Con este triple legado vertido en el molde de hombre recto que heredó de Juan Mejía, su papá; con semejante equipaje, pasados esos primeros años profesionales en medio de la euforia, en los que “si París era una fiesta, Medellín también era una fiesta”; esos finales de los 70 y principios de los 80 en los que se sentía cierto aire de carnaval, de fuego creador previo al oscurantismo de los años venideros, sí, después de esos años, Juan Luis siguió ascendiendo en su carrera profesional, desempeñándose en diferentes cargos en Bogotá, Sevilla y Madrid (España), Rionegro y Medellín, con un pie en la cultura y otro en la educación y con mucho menos fiesta a bordo que la de la juventud temprana.
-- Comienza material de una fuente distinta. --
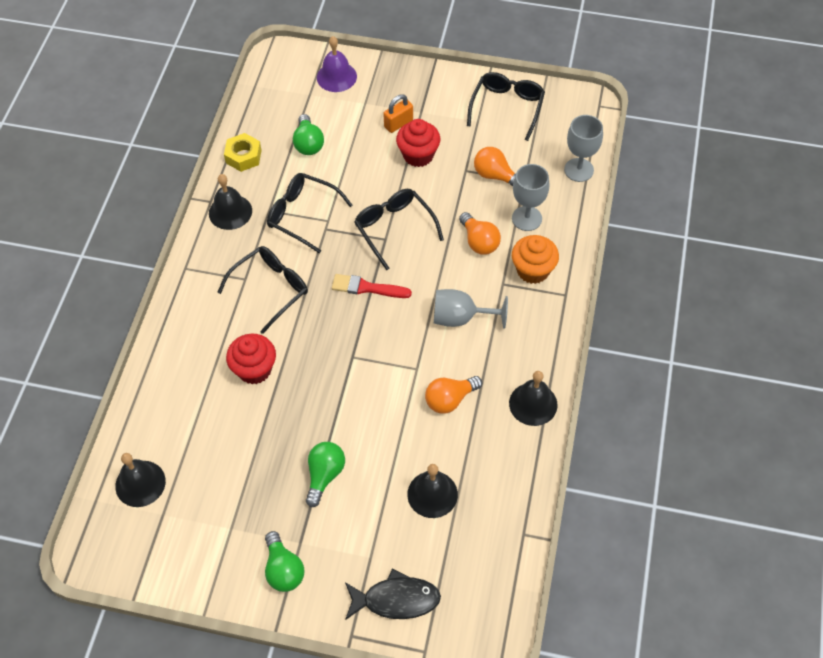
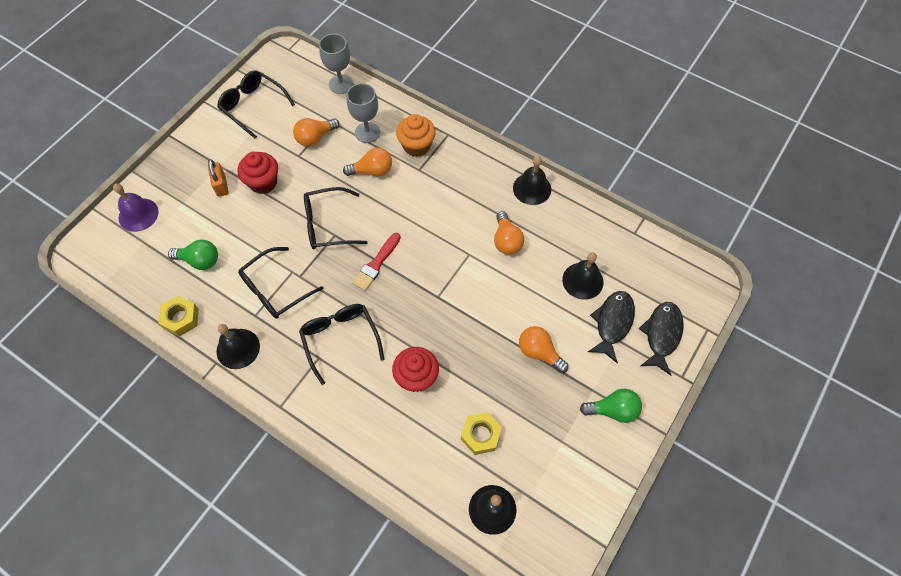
camera: 70 degrees left, 5 degrees up
(213, 448) = (481, 435): none -> yellow nut
(324, 475) = (539, 352): green light bulb -> orange light bulb
(390, 541) = (612, 323): none -> black fish
(460, 318) = (436, 208): grey goblet -> none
Fue, entre otros oficios que tuvo, director de la Biblioteca Nacional, de la Cámara Colombiana del Libro, de Colcultura, ministro plenipotenciario en la Embajada de España, ministro de Cultura, secretario de Educación de Medellín y en el último de sus cargos, rector de la Universidad EAFIT, durante dieciséis felices años hasta que de pronto, luego de haber entregado mucho, se encontró de frente con ese cajón que casi había clausurado, lleno de notas dispersas sobre la historia cultural de Antioquia y decidió entrar en él para convertirlo en una cueva creadora. ¿Cómo lo hizo? Habilitó un cuarto de hobbies cerca a su casa en Rionegro, agrupó dentro los libros de la historia regional y comenzó a recorrer los tantos senderos de su memoria, bien nutrida por todo lo leído, aprendido, visto y recorrido, para plasmarlo en el libro El hilo que teje la vida, (EAFIT, 2023).
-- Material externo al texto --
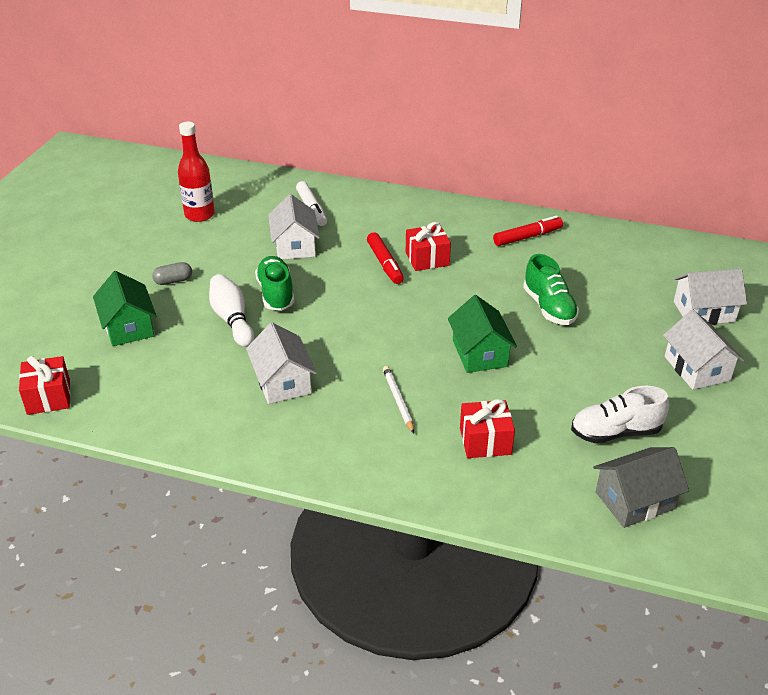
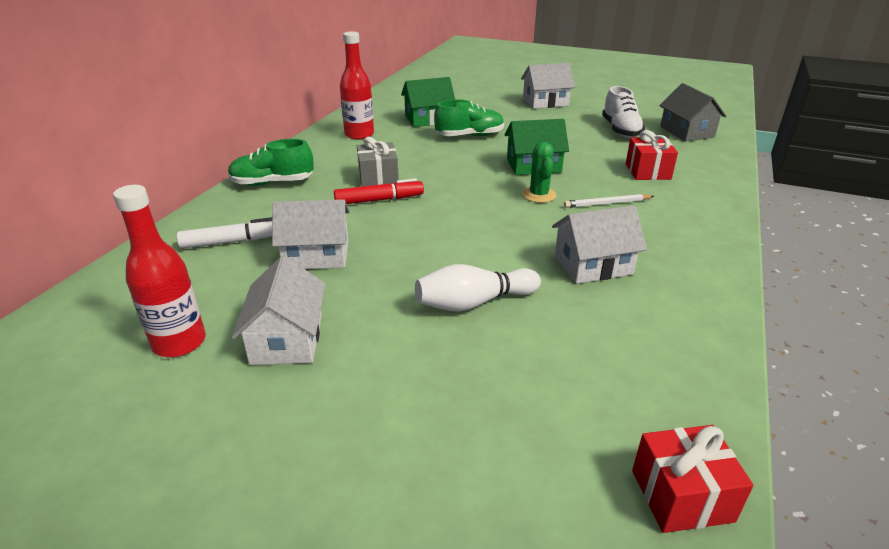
camera: 85 degrees left, 5 degrees down
(128, 327) = (485, 407): green house -> green house (428, 119)
(173, 281) = (367, 363): grey capsule -> none
(276, 294) = (422, 269): green shoe -> green shoe (272, 183)
(409, 355) = (539, 195): none -> green cactus
(427, 259) = (378, 178): red gift -> grey gift
(527, 237) = (359, 135): red marker -> red bottle
(704, 311) = (480, 93): white house -> white house (287, 339)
La cultura, dice el libro en el prólogo, es “esa flor que se abre lentamente” y a lo largo de las páginas, va rastreando los elementos que propician ese florecimiento: la tierra, o las condiciones materiales, —comienza por la minería en el siglo XIX —; el agua, o la memoria colectiva que va fluyendo de una generación a otra dentro de familias o en talleres que se van profesionalizando; el aire, o todas esas corrientes que llegan de otra parte, que inspiran e influyen; y finalmente, el fuego, o ese genio creador que se concentra en varios grupos generacionales con identidades muy marcadas.

Por último, cierra esta primera parte con la muerte de Tomás Carrasquilla porque “a partir de la década de los 40, todo cambia”. Y es eso a lo que ahora anda dedicado, a reconstruir un período de la cultura del cual ha sido testigo y en buena medida creador. Y entonces imagino, atrevidamente, a sus papás conversando detrás del velo, comentando su rutina.
Cuando va en bicicleta hacia su cueva, comenta Manuel: “Por fin estás escribiendo, maestrico”. Cuando participa en las juntas directivas de varias instituciones ayudando a otros a devolver lo que reciben enriquecido, le dice Nicanor: “Dejame, hombre, te felicito”; cuando en la mañana habla en Horizontes, el colegio, con los niños y los jóvenes, le reconoce su suegro: “Veo que sí te estás llenando de esperanza y vida”; y su papá, Juan Mejía, sonríe cuando ve que física y moralmente encarnó la palabra rectitud.
Y al lado de todos ellos, Mercedes, su mamá, añade contenta: “¿Vieron? ¿Vieron que a nadie le ha sobrado amor?”.
Y ahora es él quien habla: “Estoy viviendo la mejor época de mi vida. Siento ya los pasos de la vejez en el cuerpo, ya no soy tan ágil, pero creo que estoy en el momento donde puedo mirar atrás con total tranquilidad y creo que todavía puedo aportar un poco más de mi experiencia”. Así, concluye este Funes cercano, nostálgico del carnaval, (individual y colectivo) y depositario de la memoria, que es suya pero que nos la va entregando generosamente con su voz de trueno y su prosa fluida, para que también sea de todos.